Bartolomé Esteban Murillo - Niño espulgándose

Año 1645 - 1650
Óleo sobre lienzo, 137 x 115 cm París. Musée du Louvre

Bartolomé Esteban Murillo - Niño espulgándose

La pintura de género infantil había sido muy poco frecuente en la escuela española hasta Murillo. Aunque existía algún precedente, como el magistral cuadro de El niño patizambo de José de Ribera, el pintor sevillano elabora un estilo personalísimo que entronca con el gusto popular de su época y con la sensibilidad dieciochesca europea. Este tipo de pintura será muy codiciado fuera de España durante todo el siglo XVIII y buena parte del XIX, por lo que contribuirá a acrecentar la fama del pintor hasta extremos insospechados. Sirva como ejemplo el hecho de que la reina Isabel de Farnesio, gran admiradora de Murillo, fracasara al intentar adquirir alguna pintura de género, apenas medio siglo después de la muerte del artista, lo que invita a pensar que por aquel entonces la mayoría ya se había exportado.
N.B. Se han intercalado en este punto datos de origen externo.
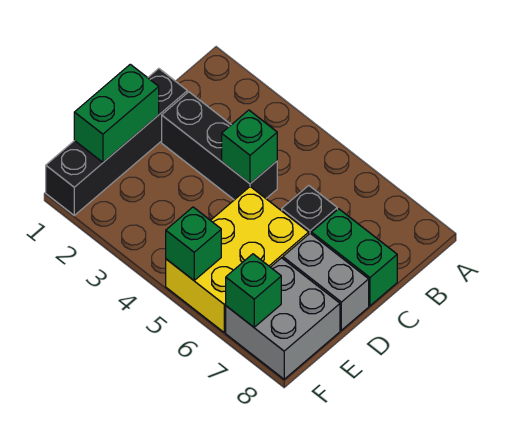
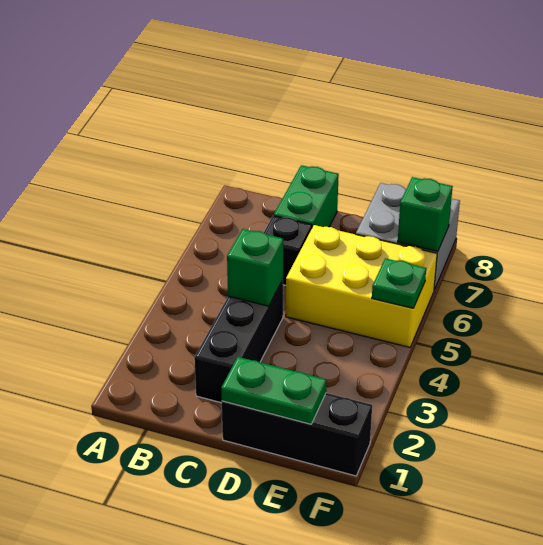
black brick C1:F1 level 1 -> black brick D1:F1 level 1
green brick D1:E1 level 2 -> green plate D1:E1 level 2
grey brick D7:D8 level 1 -> none
green brick F5 level 2 -> green plate F5 level 2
El interés de Murillo por la representación infantil se halla ya reflejado en el San Diego dando de comer a los pobres, aunque es en el cuadro del Louvre donde se aborda por primera vez este género de forma independiente. El lienzo muestra el interior de una casa abandonada, en la que un niño andrajoso se halla absorto en la tarea de quitarse las pulgas de la ropa. Junto a los restos de marisco del suelo, hay en primer plano un espléndido bodegón de una tinaja y un cesto de frutas. La luz penetra a través de un sencillo ventanuco e ilumina parcialmente la estancia, testimonio del dominio del claroscuro, en el que es patente la influencia de José de Ribera.
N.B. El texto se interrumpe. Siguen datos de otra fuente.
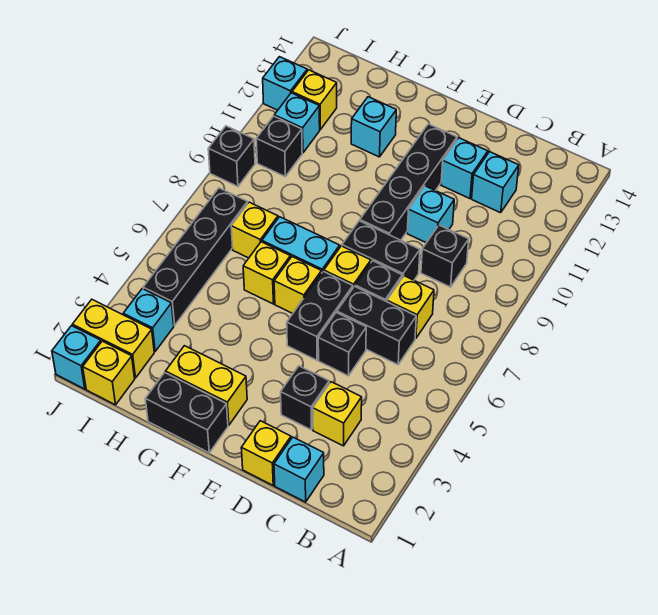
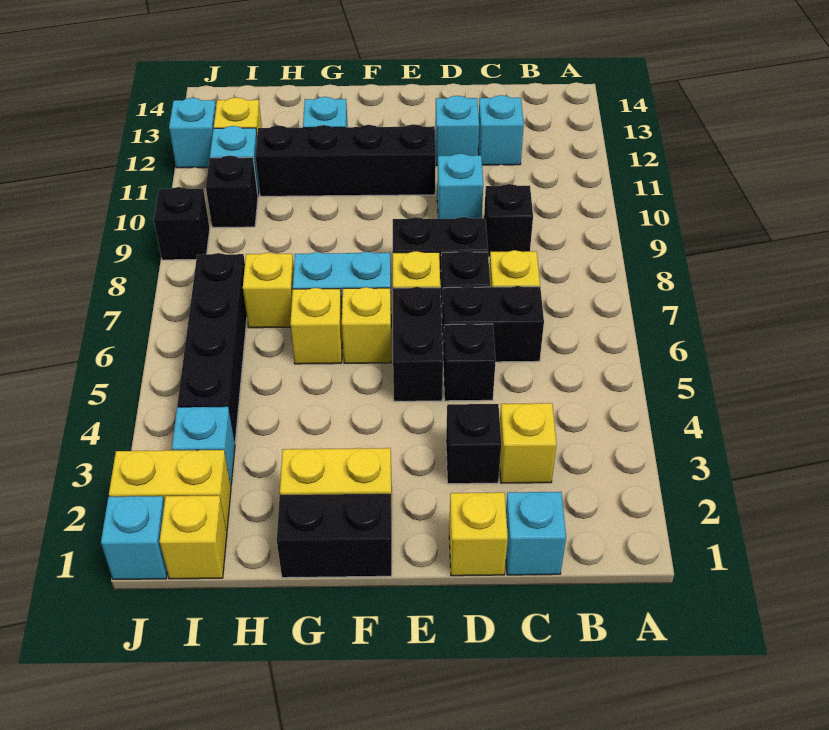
black brick E9:E12 level 1 -> black brick E11:H11 level 1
Este tipo de escenas de niños mendigos es fácilmente asociable a la rica y fructífera tradición de la novela picaresca del Siglo de Oro español, que las hará muy populares. Sin embargo, aquí se supera la representación puramente pintoresca y muestra en un tono desgarrador pero cargado de humanidad el drama social de un niño de la calle. De ahora en adelante las escenas de género de Murillo mostrarán el lado más lúdico y tierno de la infancia, siendo este primer cuadro, amén de una obra maestra, un caso excepcional dentro del género.